Submission: switch (...) instanceof feature

Jeroen van Maanen jeroen at lexau.org
Tue Mar 31 02:20:57 PDT 2009


Gabriel Belingueres schreef:
> IMO I'm against this.
> 
> First, it is against current best practices for the design of
> object-oriented software to make easier to code something with a case
> statement on types/classes.

I read this as: the 'current best practices [of] design' say that if I want to write code that is easy to reuse because it doesn't make any a priori assumptions about the types of the objects it deal with, then the code *should* be hard to read. If that is a correct translation of the directive, then I would like to know the resulting benefits of following the directive before accepting it. Please provide a reference to an article that discusses the pro's and con's of this.

This proposal is attempting to deal with a real every day problem with writing reusable code and that is: how do you deal with a lack of compile time knowledge and uncooperative objects. (The logging API doesn't know the type of the object logged and the object logged doesn't know that is being logged, so it doesn't provide logging assistance methods). Somebody said that I would be easy and neat to code this kind of thing using a continuations API. What would that look like?

> Second:
>  void log(Object object) {
>    switch (object) instanceof {
>    case String:
>      logger.debug("'" + object + "'");
>    case Date:
>      logger.debug(object.getTime());
>    case void:
>      logger.debug("null");
>    default:
>      logger.debug("<" + object.toString() + ">");
>    }
>  }
> 
> It think it is clearer (when possible) writing it with several
> overloaded methods and double dispatching.
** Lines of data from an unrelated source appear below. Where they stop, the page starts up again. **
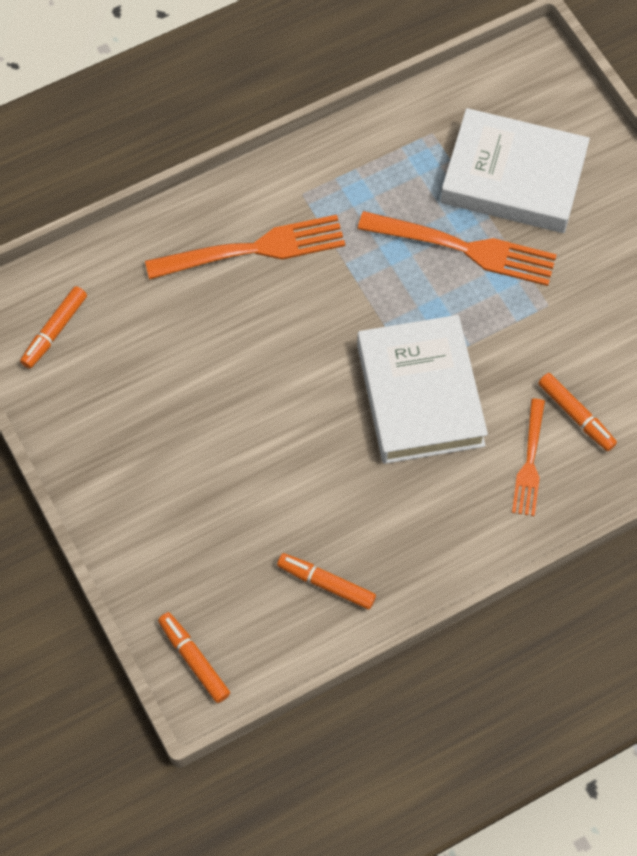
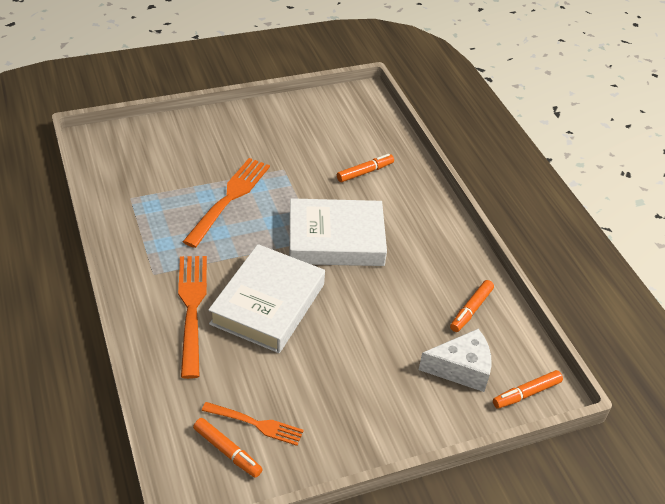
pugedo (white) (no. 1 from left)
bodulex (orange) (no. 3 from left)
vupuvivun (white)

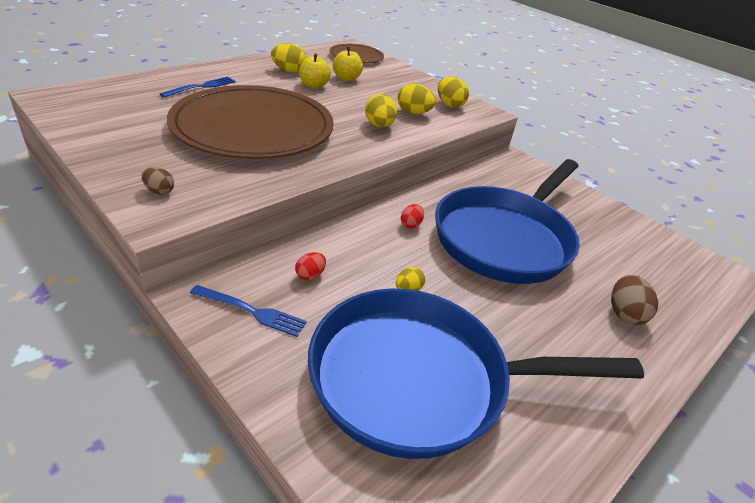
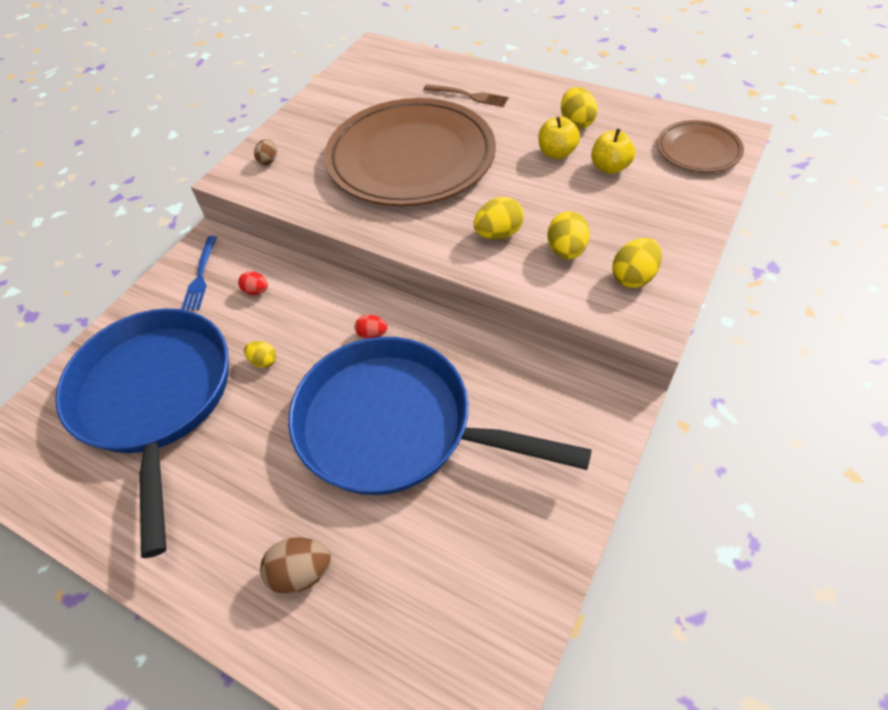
bodulex (brown)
I never found a way to get my code that shows me the contents of collections and arrays and that distinguishes between strings and object representations to work without instanceof or isInstance.

> Third:
>    } catch (Exception exception) {
>      switch (exception.getCause()) instanceof {
>      case ParseException:
>        log.warn("Could not get status for '" + id + ": " +
> exception.getCause());
>      default:
>        log.warn("Could not get status for '" + id + ", exception);
>      }
> }
> 
> in the case you intentionally left out the break statement, then the
> switch statement is not any clearer than doing an if.
> in the case that you wanted the break statement on the ParseException
> case, it is even clearer to use two catch blocks (one for
> ParseException and other for Throwable.

Two catch bocks won't work. The distinction is on the *cause* of the exception, not the exception itself.